If you’ve wondered why the cost of renting continues to climb, why the recent rise in home values has been comparatively modest, and why there seems to be a new apartment complex being built everywhere you look, you only need to understand that this is all part of the demographic dance—the shuffling of generations into, out of, and between houses.

We are experiencing a massive cultural and economic transition as Boomers begin to retire and Millennials enter the economy in full force with a polite, “May I cut in?” As the largest generation in this “demographic dance,” the Millennials are having the most profound effect on the entire market. Because their behavior and preferences vary so wildly from the behaviors and preferences of past generations, their influence appears even more pronounced. Compared to the Baby Boomers and Generation X, the Millennials’ effect on the market is different in both degree and in kind.

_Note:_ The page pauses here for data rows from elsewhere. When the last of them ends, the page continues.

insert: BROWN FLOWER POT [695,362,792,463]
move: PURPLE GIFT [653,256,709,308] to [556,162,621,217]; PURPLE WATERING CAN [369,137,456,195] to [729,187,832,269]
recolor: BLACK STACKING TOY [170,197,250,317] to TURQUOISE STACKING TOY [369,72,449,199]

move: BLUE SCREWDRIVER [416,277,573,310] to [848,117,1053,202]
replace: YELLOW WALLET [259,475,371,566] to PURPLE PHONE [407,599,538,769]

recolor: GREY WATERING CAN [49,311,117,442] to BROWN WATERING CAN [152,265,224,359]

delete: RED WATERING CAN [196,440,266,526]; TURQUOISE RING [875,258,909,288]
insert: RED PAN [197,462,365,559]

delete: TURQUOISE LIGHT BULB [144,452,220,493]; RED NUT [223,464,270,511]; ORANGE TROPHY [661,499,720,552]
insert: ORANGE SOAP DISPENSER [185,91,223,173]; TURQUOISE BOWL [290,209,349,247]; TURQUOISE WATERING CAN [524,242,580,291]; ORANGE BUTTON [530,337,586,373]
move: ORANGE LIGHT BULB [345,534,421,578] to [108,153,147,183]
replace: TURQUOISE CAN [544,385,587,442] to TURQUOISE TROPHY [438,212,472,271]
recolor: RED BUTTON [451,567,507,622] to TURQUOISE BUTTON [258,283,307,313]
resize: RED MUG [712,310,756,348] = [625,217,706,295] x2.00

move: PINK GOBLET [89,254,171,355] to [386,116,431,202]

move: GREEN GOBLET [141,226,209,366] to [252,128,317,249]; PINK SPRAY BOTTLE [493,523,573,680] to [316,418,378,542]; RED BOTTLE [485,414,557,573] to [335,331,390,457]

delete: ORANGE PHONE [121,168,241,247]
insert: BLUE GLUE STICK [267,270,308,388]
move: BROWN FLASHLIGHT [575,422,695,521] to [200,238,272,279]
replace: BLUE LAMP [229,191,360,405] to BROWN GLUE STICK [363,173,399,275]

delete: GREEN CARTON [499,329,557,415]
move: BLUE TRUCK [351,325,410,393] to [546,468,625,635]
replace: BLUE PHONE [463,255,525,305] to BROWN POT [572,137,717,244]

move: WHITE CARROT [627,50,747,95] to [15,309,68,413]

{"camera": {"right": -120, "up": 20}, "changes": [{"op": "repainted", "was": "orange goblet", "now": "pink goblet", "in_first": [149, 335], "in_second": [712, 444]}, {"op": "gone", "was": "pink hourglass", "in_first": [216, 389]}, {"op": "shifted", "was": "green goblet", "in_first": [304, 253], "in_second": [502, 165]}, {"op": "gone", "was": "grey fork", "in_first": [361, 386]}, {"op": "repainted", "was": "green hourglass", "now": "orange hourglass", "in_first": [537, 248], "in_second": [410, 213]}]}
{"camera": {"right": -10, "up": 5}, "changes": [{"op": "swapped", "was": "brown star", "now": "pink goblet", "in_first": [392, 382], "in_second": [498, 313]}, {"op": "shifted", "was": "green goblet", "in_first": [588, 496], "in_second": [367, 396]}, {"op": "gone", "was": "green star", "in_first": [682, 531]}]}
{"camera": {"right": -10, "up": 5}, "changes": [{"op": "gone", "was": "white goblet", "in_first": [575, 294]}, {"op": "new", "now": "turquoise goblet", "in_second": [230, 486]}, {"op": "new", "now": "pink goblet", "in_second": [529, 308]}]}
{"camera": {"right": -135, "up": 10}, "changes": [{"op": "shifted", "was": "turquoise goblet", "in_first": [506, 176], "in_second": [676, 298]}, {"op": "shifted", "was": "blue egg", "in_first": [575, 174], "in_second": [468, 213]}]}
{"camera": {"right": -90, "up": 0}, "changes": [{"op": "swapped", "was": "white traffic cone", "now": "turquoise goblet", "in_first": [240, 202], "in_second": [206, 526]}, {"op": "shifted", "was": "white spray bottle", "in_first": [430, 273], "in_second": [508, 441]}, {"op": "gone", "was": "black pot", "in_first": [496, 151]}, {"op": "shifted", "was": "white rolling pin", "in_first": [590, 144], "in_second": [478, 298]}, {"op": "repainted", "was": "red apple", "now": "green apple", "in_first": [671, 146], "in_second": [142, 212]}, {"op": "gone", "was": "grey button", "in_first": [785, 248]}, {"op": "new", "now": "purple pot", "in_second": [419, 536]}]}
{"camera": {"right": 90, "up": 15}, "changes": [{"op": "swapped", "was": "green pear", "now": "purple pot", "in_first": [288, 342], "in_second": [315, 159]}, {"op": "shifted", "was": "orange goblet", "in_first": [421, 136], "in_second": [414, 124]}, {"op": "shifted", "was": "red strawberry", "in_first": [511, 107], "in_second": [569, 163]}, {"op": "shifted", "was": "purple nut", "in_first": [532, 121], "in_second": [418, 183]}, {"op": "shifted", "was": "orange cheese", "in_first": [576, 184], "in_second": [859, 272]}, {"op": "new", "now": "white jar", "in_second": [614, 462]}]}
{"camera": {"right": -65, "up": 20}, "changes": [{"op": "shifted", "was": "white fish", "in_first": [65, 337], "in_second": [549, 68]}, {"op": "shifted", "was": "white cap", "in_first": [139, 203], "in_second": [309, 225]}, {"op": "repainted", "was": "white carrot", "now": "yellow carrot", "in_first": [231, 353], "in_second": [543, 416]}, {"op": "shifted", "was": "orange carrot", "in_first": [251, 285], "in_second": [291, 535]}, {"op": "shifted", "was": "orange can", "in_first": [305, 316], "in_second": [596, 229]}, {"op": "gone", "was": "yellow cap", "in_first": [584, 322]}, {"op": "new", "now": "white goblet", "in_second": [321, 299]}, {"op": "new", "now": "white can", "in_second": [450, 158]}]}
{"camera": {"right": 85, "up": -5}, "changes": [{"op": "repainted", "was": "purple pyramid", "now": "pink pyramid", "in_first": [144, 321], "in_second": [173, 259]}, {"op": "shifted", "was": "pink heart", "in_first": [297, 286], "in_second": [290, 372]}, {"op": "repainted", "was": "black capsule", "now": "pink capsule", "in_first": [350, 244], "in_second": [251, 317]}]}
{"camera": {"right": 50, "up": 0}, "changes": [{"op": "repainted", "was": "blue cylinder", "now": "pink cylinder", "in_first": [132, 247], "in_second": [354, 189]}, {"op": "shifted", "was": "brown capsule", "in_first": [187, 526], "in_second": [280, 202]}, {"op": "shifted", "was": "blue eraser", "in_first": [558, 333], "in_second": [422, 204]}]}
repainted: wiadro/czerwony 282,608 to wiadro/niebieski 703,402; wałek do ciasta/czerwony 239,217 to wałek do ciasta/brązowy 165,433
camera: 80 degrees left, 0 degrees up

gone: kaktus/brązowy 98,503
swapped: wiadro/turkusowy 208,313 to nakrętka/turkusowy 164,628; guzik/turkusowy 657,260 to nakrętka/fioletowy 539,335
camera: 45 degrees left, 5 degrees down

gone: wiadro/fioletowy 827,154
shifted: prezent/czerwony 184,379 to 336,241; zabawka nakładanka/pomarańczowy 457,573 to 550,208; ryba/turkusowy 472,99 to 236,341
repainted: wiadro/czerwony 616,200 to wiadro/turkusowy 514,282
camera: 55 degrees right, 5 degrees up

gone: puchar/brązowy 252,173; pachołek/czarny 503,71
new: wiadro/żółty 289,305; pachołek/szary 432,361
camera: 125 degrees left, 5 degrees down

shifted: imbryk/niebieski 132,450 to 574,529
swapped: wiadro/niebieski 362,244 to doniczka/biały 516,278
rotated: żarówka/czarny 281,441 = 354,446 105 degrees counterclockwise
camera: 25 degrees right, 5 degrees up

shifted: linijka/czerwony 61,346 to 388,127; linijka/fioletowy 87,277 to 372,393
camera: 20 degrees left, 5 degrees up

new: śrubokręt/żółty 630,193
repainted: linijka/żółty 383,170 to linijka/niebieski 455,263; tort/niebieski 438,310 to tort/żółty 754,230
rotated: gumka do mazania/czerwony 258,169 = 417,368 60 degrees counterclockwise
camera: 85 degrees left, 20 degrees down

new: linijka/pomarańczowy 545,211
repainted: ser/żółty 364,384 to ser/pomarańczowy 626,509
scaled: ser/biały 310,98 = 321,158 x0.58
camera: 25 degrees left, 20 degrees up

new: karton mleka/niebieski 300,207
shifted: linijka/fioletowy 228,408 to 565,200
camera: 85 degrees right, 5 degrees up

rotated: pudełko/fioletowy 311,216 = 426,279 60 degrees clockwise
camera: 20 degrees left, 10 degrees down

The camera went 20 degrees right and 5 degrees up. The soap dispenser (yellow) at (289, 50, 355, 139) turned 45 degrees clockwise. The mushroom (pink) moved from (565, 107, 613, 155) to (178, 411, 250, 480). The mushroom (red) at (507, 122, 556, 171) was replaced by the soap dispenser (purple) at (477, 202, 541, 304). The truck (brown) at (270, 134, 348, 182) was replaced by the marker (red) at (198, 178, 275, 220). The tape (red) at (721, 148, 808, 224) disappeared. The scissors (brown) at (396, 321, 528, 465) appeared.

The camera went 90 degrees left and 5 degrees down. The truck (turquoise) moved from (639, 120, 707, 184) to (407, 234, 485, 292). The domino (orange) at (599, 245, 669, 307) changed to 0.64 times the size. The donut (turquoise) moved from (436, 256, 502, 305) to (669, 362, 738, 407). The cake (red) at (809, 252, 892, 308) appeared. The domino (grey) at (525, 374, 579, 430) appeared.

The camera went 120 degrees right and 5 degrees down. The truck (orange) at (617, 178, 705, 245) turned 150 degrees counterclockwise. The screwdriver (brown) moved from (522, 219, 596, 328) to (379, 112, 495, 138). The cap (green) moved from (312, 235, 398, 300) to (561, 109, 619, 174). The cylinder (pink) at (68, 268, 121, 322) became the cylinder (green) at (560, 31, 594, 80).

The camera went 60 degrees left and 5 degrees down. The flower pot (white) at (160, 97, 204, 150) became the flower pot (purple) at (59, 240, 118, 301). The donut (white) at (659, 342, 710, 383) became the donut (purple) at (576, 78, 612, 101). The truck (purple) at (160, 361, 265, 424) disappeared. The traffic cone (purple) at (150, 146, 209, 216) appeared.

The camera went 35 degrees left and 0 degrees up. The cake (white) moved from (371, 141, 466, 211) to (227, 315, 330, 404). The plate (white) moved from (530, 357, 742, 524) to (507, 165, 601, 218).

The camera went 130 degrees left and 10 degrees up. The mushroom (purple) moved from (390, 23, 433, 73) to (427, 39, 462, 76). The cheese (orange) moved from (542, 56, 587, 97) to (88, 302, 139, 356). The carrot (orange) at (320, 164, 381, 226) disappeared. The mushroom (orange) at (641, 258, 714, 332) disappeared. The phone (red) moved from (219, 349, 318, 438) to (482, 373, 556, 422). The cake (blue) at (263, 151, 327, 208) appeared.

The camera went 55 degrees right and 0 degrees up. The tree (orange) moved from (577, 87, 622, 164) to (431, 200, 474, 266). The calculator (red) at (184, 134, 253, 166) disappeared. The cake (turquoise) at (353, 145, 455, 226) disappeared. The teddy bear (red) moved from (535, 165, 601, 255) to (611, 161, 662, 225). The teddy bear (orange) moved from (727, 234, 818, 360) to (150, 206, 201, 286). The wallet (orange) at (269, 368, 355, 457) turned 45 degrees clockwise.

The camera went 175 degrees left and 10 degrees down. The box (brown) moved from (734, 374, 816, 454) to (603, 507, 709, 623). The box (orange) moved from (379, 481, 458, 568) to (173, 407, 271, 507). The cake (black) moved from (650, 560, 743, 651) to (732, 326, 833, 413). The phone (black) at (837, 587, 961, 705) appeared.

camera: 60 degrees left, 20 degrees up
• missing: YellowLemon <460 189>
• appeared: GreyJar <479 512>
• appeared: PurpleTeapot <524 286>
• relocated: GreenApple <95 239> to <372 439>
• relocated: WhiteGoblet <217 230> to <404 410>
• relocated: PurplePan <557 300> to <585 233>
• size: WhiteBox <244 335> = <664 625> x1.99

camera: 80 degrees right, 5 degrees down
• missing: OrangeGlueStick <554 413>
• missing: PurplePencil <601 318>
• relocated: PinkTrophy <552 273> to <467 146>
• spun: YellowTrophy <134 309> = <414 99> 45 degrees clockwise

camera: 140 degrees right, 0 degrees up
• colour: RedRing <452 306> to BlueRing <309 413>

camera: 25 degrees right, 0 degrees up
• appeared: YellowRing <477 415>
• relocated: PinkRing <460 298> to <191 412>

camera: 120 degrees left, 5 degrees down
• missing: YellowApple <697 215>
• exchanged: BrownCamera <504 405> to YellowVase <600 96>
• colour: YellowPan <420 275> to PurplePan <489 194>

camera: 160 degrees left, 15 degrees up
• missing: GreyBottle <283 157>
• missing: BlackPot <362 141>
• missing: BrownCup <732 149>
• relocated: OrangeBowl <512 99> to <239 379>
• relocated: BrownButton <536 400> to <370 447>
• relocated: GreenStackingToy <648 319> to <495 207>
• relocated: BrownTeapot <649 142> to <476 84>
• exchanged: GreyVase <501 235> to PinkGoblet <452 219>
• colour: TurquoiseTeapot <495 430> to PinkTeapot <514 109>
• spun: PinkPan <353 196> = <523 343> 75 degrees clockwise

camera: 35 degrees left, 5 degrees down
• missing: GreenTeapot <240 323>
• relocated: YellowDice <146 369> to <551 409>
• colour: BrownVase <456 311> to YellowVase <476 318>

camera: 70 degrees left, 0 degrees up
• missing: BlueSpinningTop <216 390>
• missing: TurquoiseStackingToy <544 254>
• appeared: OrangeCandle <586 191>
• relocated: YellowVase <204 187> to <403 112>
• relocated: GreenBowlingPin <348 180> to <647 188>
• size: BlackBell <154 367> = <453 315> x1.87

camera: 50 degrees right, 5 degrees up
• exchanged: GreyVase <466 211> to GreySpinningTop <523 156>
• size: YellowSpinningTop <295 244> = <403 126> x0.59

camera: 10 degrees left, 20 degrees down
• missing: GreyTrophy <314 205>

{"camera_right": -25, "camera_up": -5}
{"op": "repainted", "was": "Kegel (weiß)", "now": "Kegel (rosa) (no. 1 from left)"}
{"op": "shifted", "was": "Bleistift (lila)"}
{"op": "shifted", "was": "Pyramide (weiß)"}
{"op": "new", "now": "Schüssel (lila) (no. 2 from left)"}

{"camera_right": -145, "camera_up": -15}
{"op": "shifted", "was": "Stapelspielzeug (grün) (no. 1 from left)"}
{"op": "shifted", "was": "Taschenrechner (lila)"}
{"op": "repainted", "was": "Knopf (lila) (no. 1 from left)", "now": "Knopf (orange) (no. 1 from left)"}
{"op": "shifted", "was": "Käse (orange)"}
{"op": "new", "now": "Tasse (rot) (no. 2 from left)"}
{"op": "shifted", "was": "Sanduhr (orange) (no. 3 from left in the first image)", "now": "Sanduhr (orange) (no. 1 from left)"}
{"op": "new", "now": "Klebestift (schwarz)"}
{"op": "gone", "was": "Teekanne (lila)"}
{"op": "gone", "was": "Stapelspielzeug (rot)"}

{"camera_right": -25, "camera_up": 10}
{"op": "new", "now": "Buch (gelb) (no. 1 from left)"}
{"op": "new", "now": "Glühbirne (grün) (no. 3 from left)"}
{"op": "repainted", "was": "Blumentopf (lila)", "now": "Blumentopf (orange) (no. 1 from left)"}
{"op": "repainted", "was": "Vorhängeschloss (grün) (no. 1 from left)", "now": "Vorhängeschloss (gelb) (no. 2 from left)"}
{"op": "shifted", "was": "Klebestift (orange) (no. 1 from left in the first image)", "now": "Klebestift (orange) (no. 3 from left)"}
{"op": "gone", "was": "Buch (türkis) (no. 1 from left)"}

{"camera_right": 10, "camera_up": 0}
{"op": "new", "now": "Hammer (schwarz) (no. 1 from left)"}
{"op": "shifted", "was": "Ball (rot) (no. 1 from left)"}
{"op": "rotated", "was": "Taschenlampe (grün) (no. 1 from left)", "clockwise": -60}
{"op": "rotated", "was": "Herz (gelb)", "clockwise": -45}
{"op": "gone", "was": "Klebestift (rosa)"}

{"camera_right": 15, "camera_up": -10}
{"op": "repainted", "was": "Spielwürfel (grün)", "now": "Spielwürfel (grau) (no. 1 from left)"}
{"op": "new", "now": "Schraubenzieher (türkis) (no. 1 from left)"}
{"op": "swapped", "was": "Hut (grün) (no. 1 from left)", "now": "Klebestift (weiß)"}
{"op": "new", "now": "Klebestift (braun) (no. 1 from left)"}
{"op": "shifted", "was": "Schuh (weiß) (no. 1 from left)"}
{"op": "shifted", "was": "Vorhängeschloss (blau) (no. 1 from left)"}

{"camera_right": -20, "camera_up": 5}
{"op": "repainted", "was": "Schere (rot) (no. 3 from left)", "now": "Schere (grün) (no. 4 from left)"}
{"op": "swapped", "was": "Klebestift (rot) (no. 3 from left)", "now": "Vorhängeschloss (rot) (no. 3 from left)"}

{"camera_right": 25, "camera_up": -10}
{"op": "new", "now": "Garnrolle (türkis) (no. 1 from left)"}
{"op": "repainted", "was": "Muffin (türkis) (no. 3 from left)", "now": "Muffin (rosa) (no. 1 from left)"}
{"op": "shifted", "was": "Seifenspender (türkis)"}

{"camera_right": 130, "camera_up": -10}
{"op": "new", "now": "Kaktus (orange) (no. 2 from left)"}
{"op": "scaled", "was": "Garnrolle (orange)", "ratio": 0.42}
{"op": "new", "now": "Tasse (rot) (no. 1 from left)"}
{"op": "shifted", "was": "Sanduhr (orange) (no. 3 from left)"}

Behaviorally, it seems Millennials have stepped onto the dance floor with two left feet. They have made, and continue to make, several false and clumsy moves: They have acquired massive amounts of student loan debt; they are delaying major life events like marriage and child-rearing; they are living at home with their folks well into their twenties and even thirties; and once they move out, they are electing to rent rather than own. Each of these is a marked difference from past generations. Preferentially, Millennials prefer smaller spaces with fewer rooms, both because a lack of children demands less space and because they enjoy lower-maintenance living spaces. They prefer smaller, higher-quality spaces with luxurious amenities (granite countertops, on-site pools, etc.) versus large homes on large lots.

As a consequence, rents continue to rise much faster than home prices. For those in a position to take advantage of this phenomenon, the benefits could be extraordinary. As an example, I recently spoke with a radio listener living in Pueblo who has acquired three rental properties for less than $60,000 each, and each clears over $600 a month in rent. Demand for homes, particularly in the sub-$100,000 range, is still fairly week while demand for rental space, again particularly in the sub-$1,000 per month range, is very strong.

This will continue to be the case as long as the Fed keeps the music going, and they have given every indication that they will continue their policy of extremely low rates for the foreseeable future. It is this policy that has made the cost of homeownership extraordinarily low and, coupled with Millennials’ preference for renting, allows people like my listener in Pueblo to acquire properties that they can immediately rent out at a profit. Although Millennials will no doubt continue to prefer renting, the Fed will eventually raise interest rates, making it imperative that anyone interested in acquiring rental properties do so as soon as possible, before the cost of financing properties begins to climb.